In fact, the variety of the gifts entrusted to the Secular Institutes expresses the various apostolic aims which embrace all areas of human and Christian life. This pluralistic wealth is also shown in the numerous spiritualities which animate the Secular Institutes, with the diversity of the holy bonds which characterise various modes of practising the evangelical counsels and the great possibilities of their incorporation in all areas of social life. My Predecessor, Pope Paul VI, who showed so much affection for the Secular Institutes, rightly said that if they "remain faithful to their vocation, they will be like an experimental laboratory in which the Church tests the concrete modes of its relations with the world" (Paul VI, Discourse to the International Congress of Secular Institutes, 25 August 1976). Therefore, lend your support to these Institutes that they may be faithful to the original charisms of their foundation recognised by the hierarchy, and be alert to discover in their fruits the teaching which God wants to give us for the life and action of the entire Church.
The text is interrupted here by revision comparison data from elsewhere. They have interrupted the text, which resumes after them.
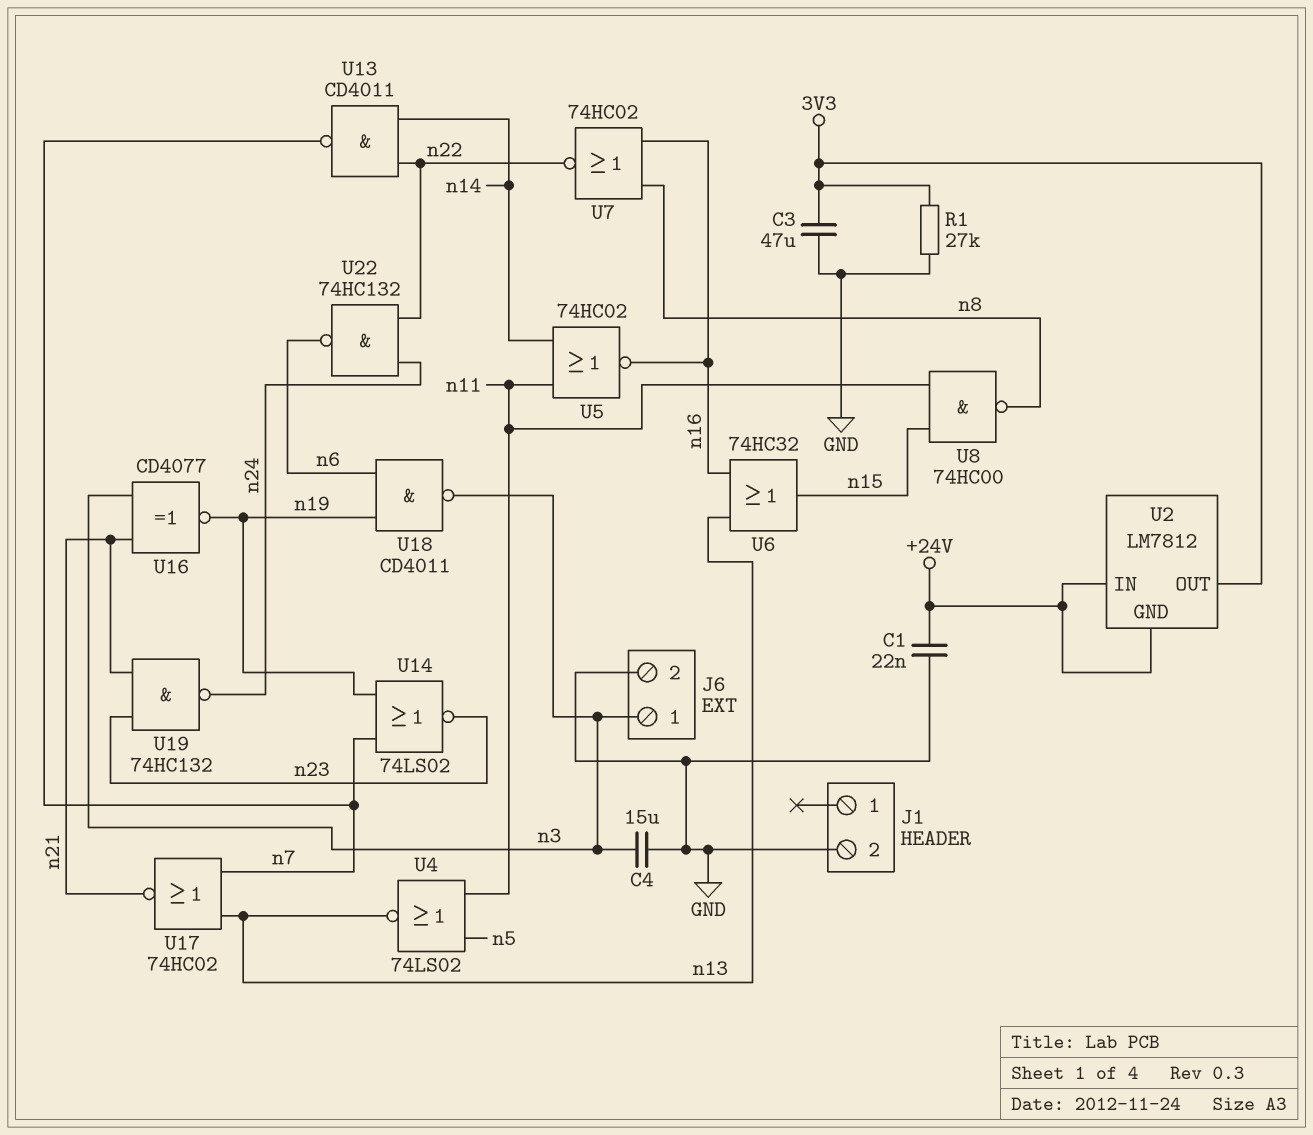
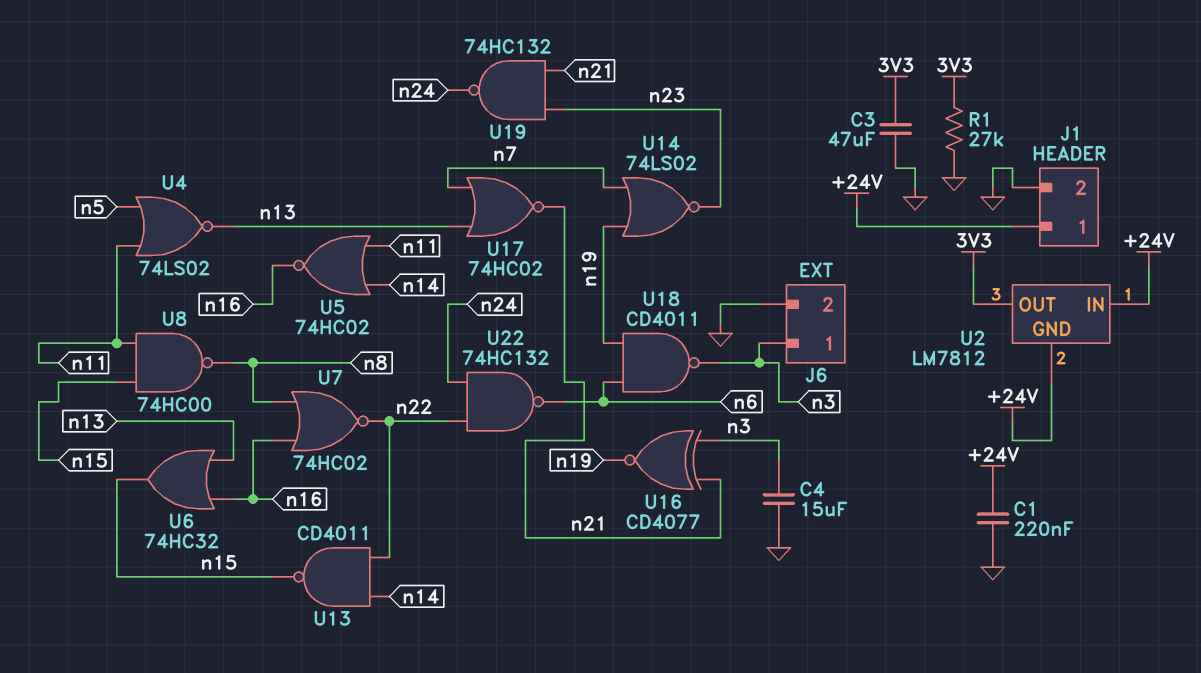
C1: 22nF (+24V, GND) -> 220nF (+24V, GND)
J1 pin 1: none -> +24V
U13: NAND CD4011 (in n14, in n22, out n7) -> NAND CD4011 (in n14, in n22, out n15)

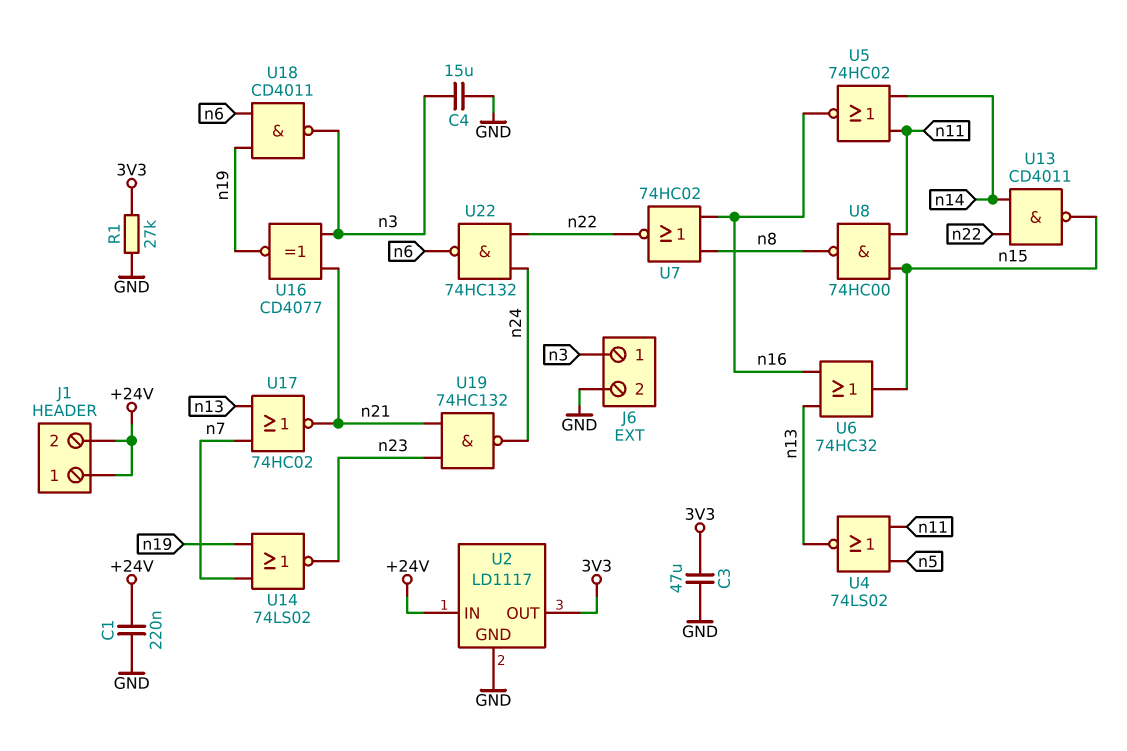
J1 pin 2: GND -> +24V
U2: LM7812 -> LD1117
U2 pin GND: +24V -> GND

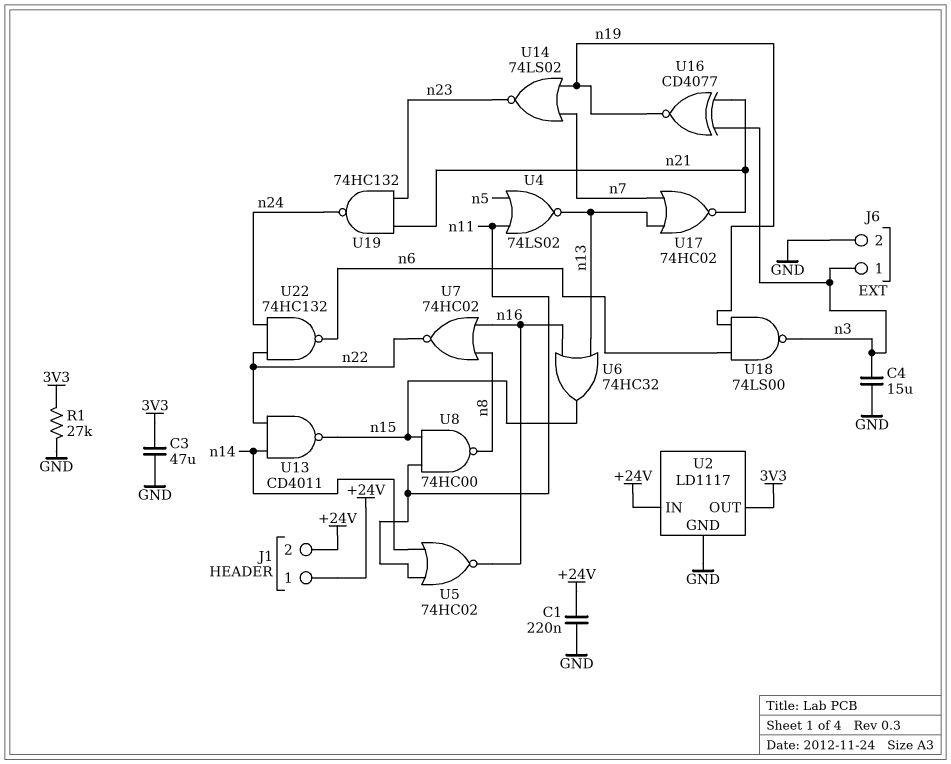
U18: NAND CD4011 (in n6, in n19, out n3) -> NAND 74LS00 (in n6, in n19, out n3)

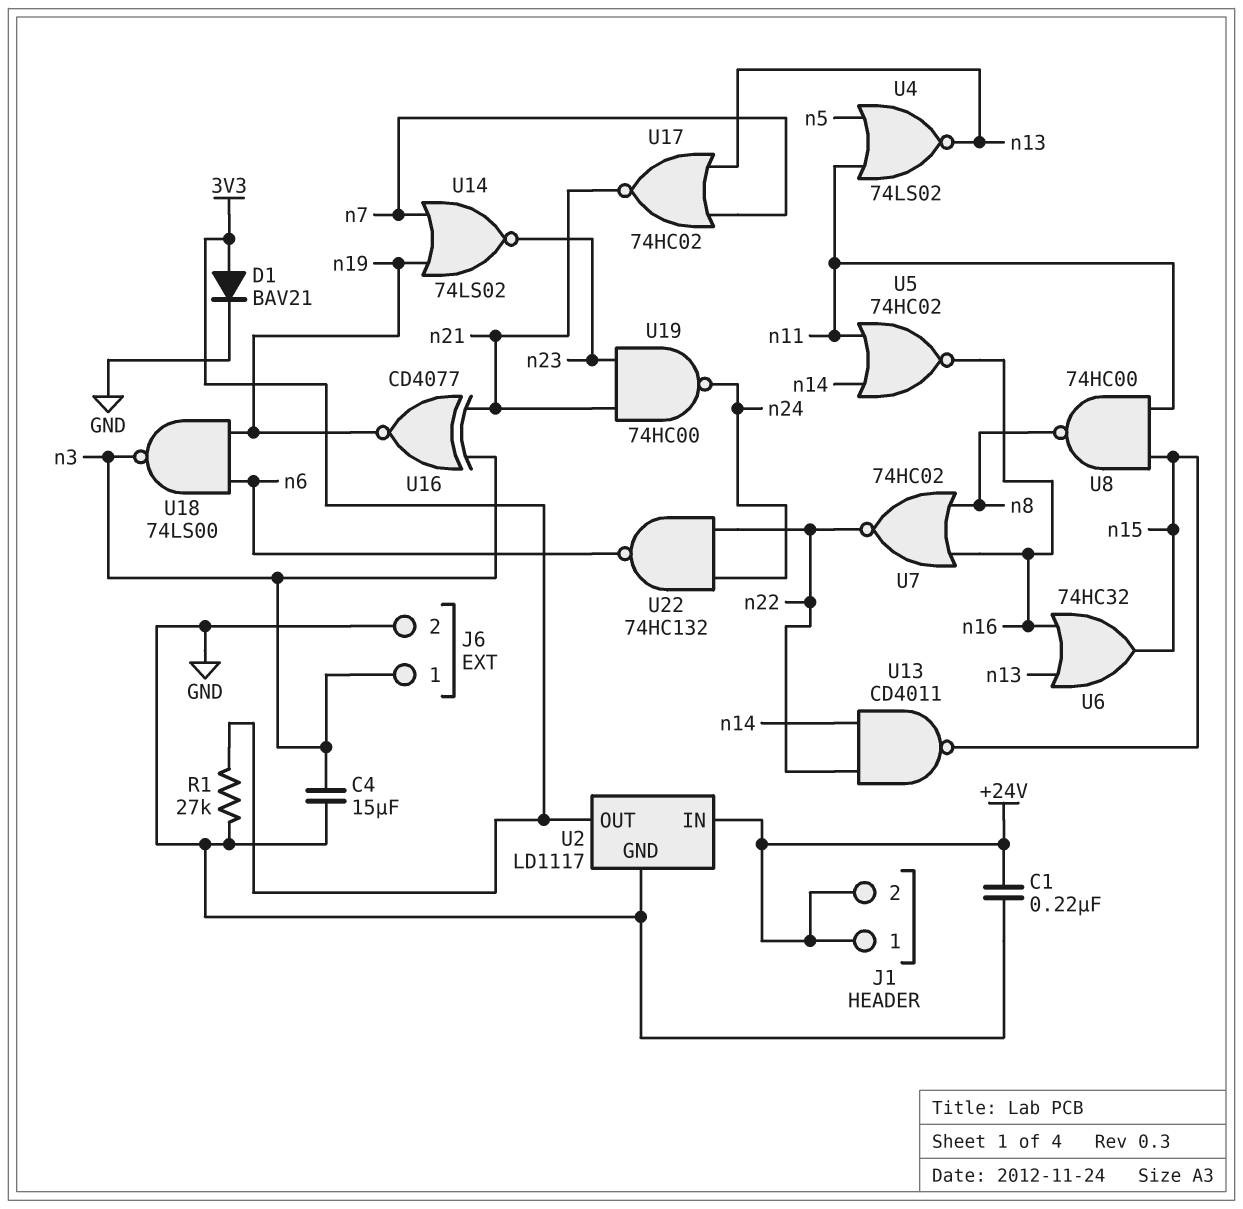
C3: 47uF (3V3, GND) -> none
D1: none -> diode BAV21 (A 3V3, K GND)
U19: NAND 74HC132 (in n21, in n23, out n24) -> NAND 74HC00 (in n21, in n23, out n24)

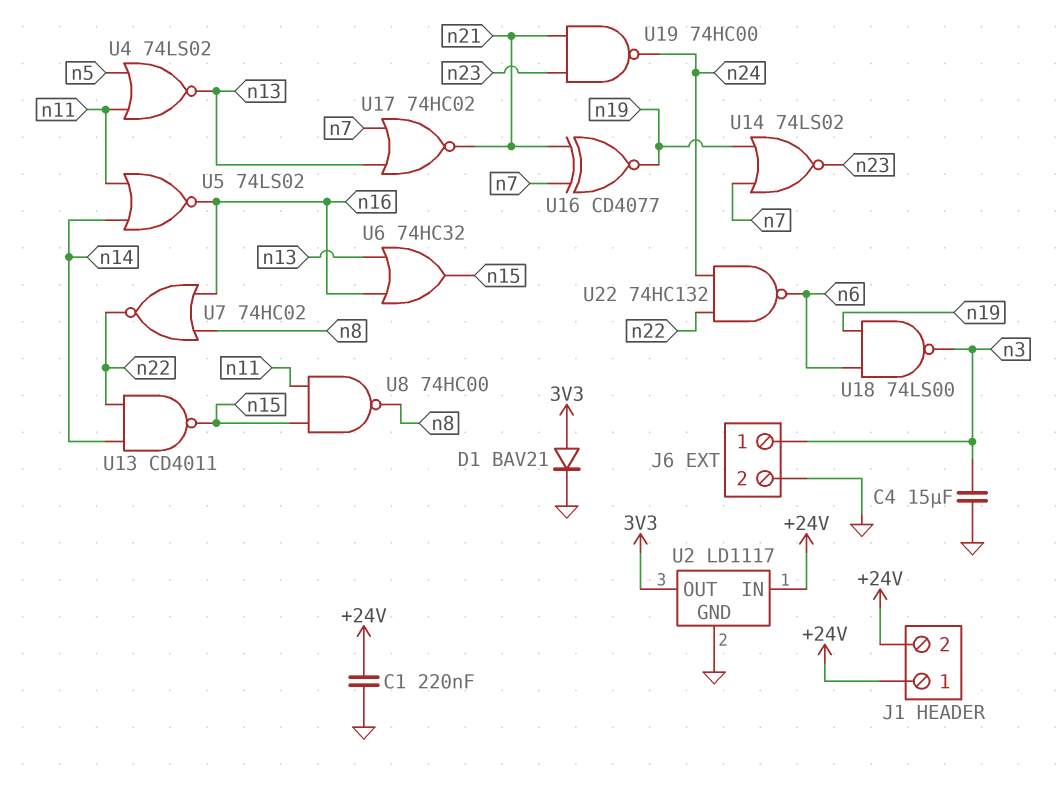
R1: 27k (3V3, GND) -> none
U5: NOR 74HC02 (in n11, in n14, out n16) -> NOR 74LS02 (in n11, in n14, out n16)
U16: XNOR CD4077 (in n3, in n21, out n19) -> XNOR CD4077 (in n7, in n21, out n19)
4. If there is a development and strengthening of the Secular Institutes, the local Churches also will derive benefit from this. 

This aspect has been kept in mind during your plenary assembly, also because various episcopates, with the suggestions given with regard to your meeting, have pointed out that the relationship between Secular Institutes and local Churches is worthy of being deepened.

Even while respecting their characteristics, the Secular Institutes must understand and adopt the pastoral urgencies of the particular Churches, and encourage their members to live the hopes and toils, the projects and concerns, the spiritual riches and limitations with diligent participation; in a word, the communion of their concrete Church. This must be a point for greater reflection for the Secular Institutes, just as it must be a concern of the pastors to recognise and request their contribution according to their proper nature.

In particular, another responsibility rests on the pastors: that of offering the Secular Institutes all the doctrinal wealth they need. They want to be part of the world and ennoble temporal realities, setting them in order and elevating them, that all things may be brought into one under Christ's headship (cf. Eph l : l). Therefore, may all the wealth of Catholic doctrine on creation, incarnation and redemption be given to these Institutes that they may make their own God's wise and mysterious plans for man, for history and for the world.

5. Beloved brothers and sons and daughters!

It is with a sentiment of true esteem and also of deep encouragement for the Secular Institutes that today I have taken the opportunity offered me by this meeting to emphasise some aspects treated by you during the past few days.

I hope that your plenary assembly may fully achieve the goal of offering to the Church better information on the Secular Institutes and helping them live their vocation in awareness and fidelity.

May this Jubilee Year of the Redemption, which calls everyone to "a renewed discovery of the love of God who gives himself' (Apostolic Bull, Aperite Portas Redemptori, 8) and a renewed encounter with the merciful goodness of God, be particularly for consecrated persons also a renewed and pressing invitation to follow "with greater freedom" and "more closely" (PC, I ) the Master who calls them for the pathways of the Gospel.

May the Virgin Mary be a constant and sublime model to them, and may she always guide them with her motherly protection.

With these sentiments, I gladly impart my intercessory Apostolic Blessing to you present and to the members of the Secular Institutes throughout the world.